People v. Wolf

Angelo Mauceri, J.

The defendants move to dismiss the information on the ground that the offense of section 140.10 of the Penal Law, criminal trespass in the third degree, is not stated in the information.

The information charges the following: on the 20th of March, 1970, at Bay Shore, Town of Islip, at about 10:30 in the forenoon of that day, the defendants committed the violation of Criminal Trespass in the third degree by wrongfully, intentionally, knowingly did after being ordered by your deponent, Deputy Commissioner of Social Services Department at 10:15 a.m. on March 19th, 1970, to leave the interior of the Welfare Building on Fourth Avenue, Bay Shore and not return, *179did on March 20th, 1970 at 10:30 a.m. return to the interior portion of the Welfare Building on Fourth Avenue in Bay Shore. ’ ’

There are no allegations that the defendants caused any disturbance or were intruders or that they were ordered to leave the premises and refused to do so before they were arrested on March 20, 1970. The defendants contend that a continuing order not to enter a public building cannot exist in law and, therefore, the People’s failure to allege a lawful order and the defendants’ refusal on the date in question renders the information effective.

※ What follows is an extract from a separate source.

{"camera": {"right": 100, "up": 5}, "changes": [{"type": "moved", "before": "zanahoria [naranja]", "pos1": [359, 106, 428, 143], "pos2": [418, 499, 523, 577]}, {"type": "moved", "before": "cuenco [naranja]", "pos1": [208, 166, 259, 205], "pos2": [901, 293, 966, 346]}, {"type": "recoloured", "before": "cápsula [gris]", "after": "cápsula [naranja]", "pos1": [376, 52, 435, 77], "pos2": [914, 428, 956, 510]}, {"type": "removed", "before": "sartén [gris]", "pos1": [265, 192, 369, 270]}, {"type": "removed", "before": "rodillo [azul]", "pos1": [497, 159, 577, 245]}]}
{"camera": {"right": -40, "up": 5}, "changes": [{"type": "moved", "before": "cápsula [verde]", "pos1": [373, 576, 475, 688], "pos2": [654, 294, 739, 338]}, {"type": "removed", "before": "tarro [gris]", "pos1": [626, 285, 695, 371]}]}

The People oppose this contention and cite the following cases: Matter of Florette D. (58 Misc 2d 1093); People v. Brown (25 N Y 2d 374).

The Penal Law section involved, 140.10 (as amd. by L. 1869, ch. 341; formerly “ second degree ”) reads as follows: “ § 140.10 Criminal Trespass in the third degree. A person is guilty of criminal trespass in the third degree when he knowingly enters or remains unlawfully in a building or upon real property which is fenced or otherwise enclosed in a manner designed to exclude intruders.” (Italics supplied.)

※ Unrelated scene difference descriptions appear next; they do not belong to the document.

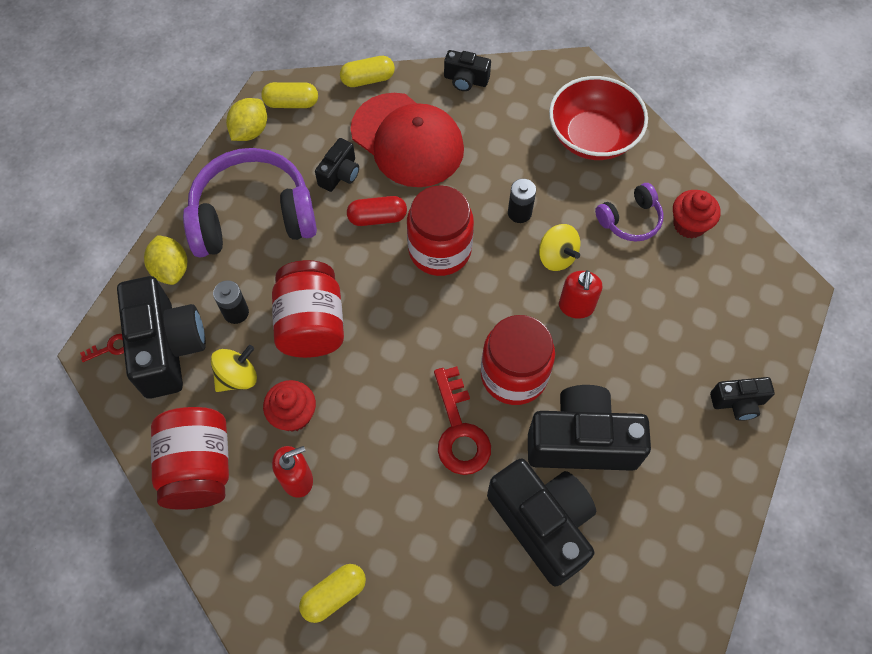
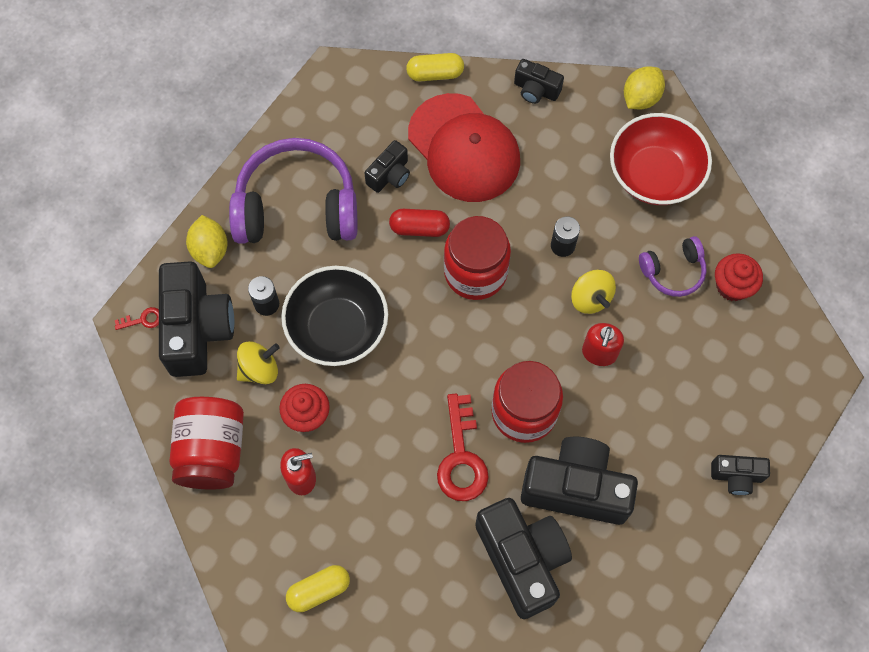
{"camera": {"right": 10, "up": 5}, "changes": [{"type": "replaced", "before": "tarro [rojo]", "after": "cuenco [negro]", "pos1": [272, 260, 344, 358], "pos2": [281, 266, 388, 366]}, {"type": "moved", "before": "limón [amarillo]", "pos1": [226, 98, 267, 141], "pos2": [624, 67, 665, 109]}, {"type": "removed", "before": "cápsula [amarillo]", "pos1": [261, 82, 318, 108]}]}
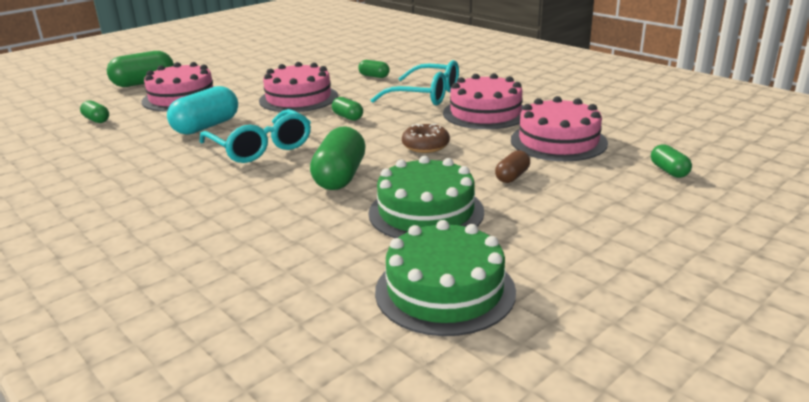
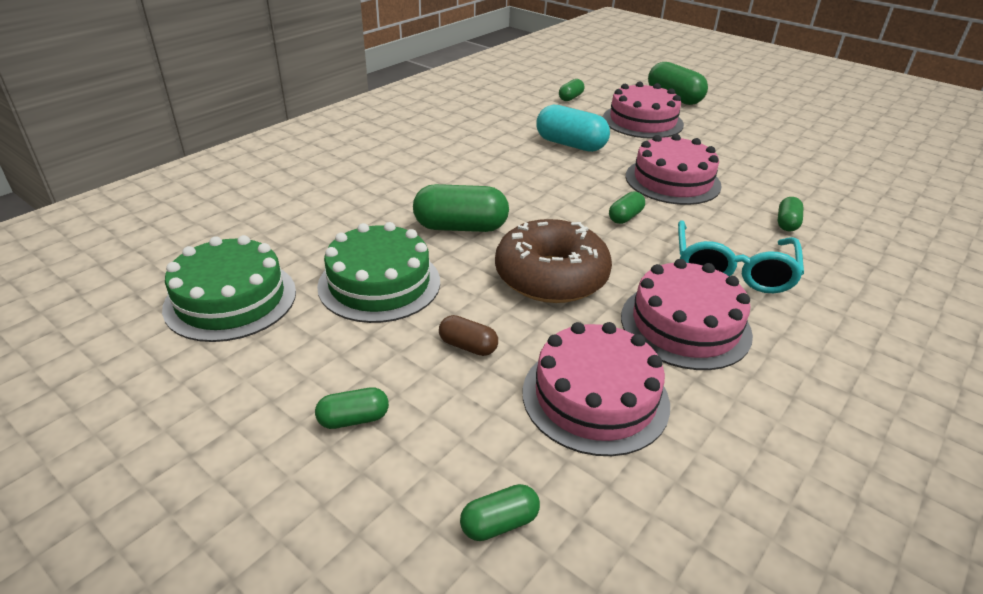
{"camera": {"right": 80, "up": 10}, "changes": [{"type": "added", "after": "cápsula [verde]", "pos2": [315, 387, 389, 429]}, {"type": "resized", "before": "rosquilla [marrón]", "pos1": [402, 124, 450, 153], "pos2": [495, 219, 612, 303], "scale": 1.92}, {"type": "removed", "before": "gafas [turquesa]", "pos1": [200, 109, 311, 163]}]}
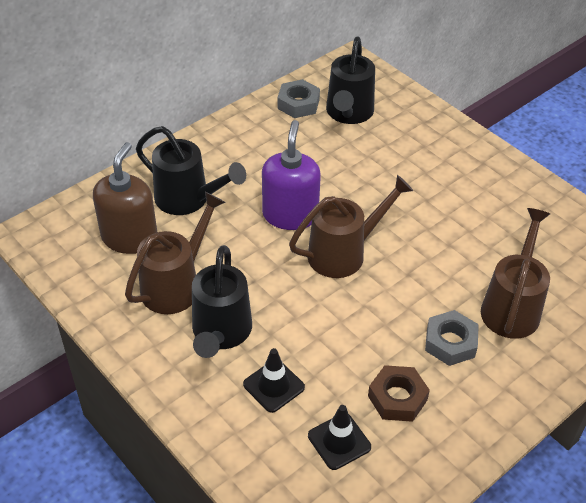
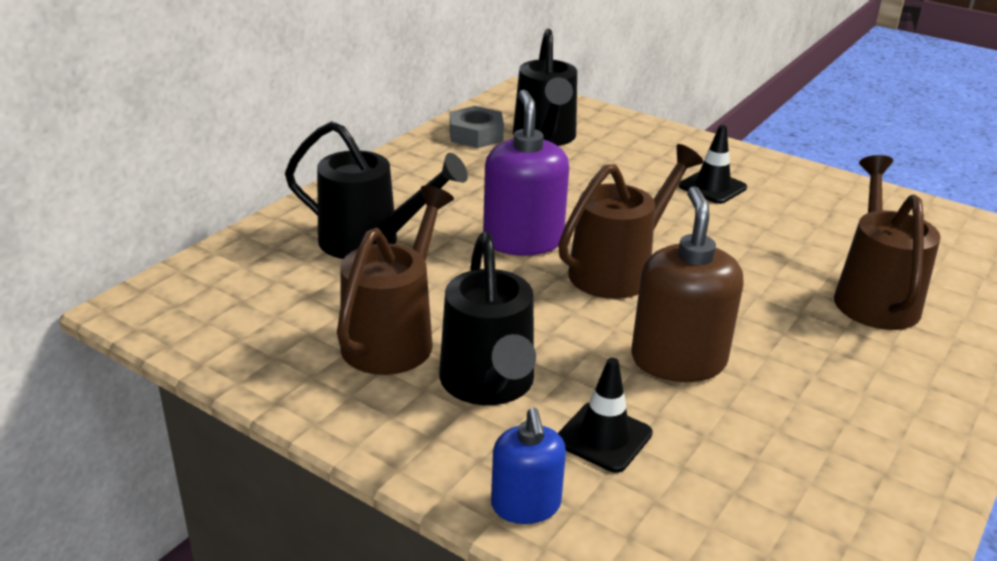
{"camera": {"right": -15, "up": -15}, "changes": [{"type": "added", "after": "dispensador de jabón [azul]", "pos2": [491, 408, 566, 524]}, {"type": "moved", "before": "dispensador de jabón [marrón]", "pos1": [93, 142, 157, 254], "pos2": [631, 186, 744, 382]}, {"type": "moved", "before": "cono de tráfico [negro]", "pos1": [308, 405, 371, 470], "pos2": [679, 125, 747, 204]}, {"type": "removed", "before": "tuerca [marrón]", "pos1": [368, 365, 430, 422]}, {"type": "removed", "before": "tuerca [gris]", "pos1": [425, 310, 479, 366]}]}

We must consider the statute and the facts alleged by the People in this information to decide whether it states a cause of action. The only allegation by the People is that the defendants entered the building after having been ordered to leave at the prior date by the complainant. Their contention is that the second entrance into the public place was a violation of section 140.10 of the Penal Law. Since the information is devoid of any facts which can point to the portion of the statute the People rely upon, the court must consider the entire statute. The People could not be relying upon that portion of the section that makes it unlawful when a defendant knowingly enters a premises which is fenced or otherwise enclosed to exclude intruders. Since this is a public building, not fenced in or enclosed to exclude intruders, that leaves reliance upon that portion of the section that makes it unlawful to remain and not return. Their contention is that a prior direction to leave and not to return gives rise to an “ unlawful remaining ” at a subsequent date. The People cite Matter of Florette D. (supra). It is important that we consider this decision in depth. In this matter a juvenile was told to leave a department store and told not to return in July of 1968 when she had committed some offense in the store. Upon her return in September, 1968 she was seen to commit a petit larceny and was then also charged with criminal trespass. The court decided that she had been properly ordered to leave and not to return on July, 1968 and *180upon her return in September she committed a violation of criminal trespass. The court decided that the three months which elapsed were not remote in time and that the order not to return to the premises could continue. The court further stated that it is not necessary to have an intent to commit a crime or a violation in the building or premises to be in violation of this particular statute of criminal trespass.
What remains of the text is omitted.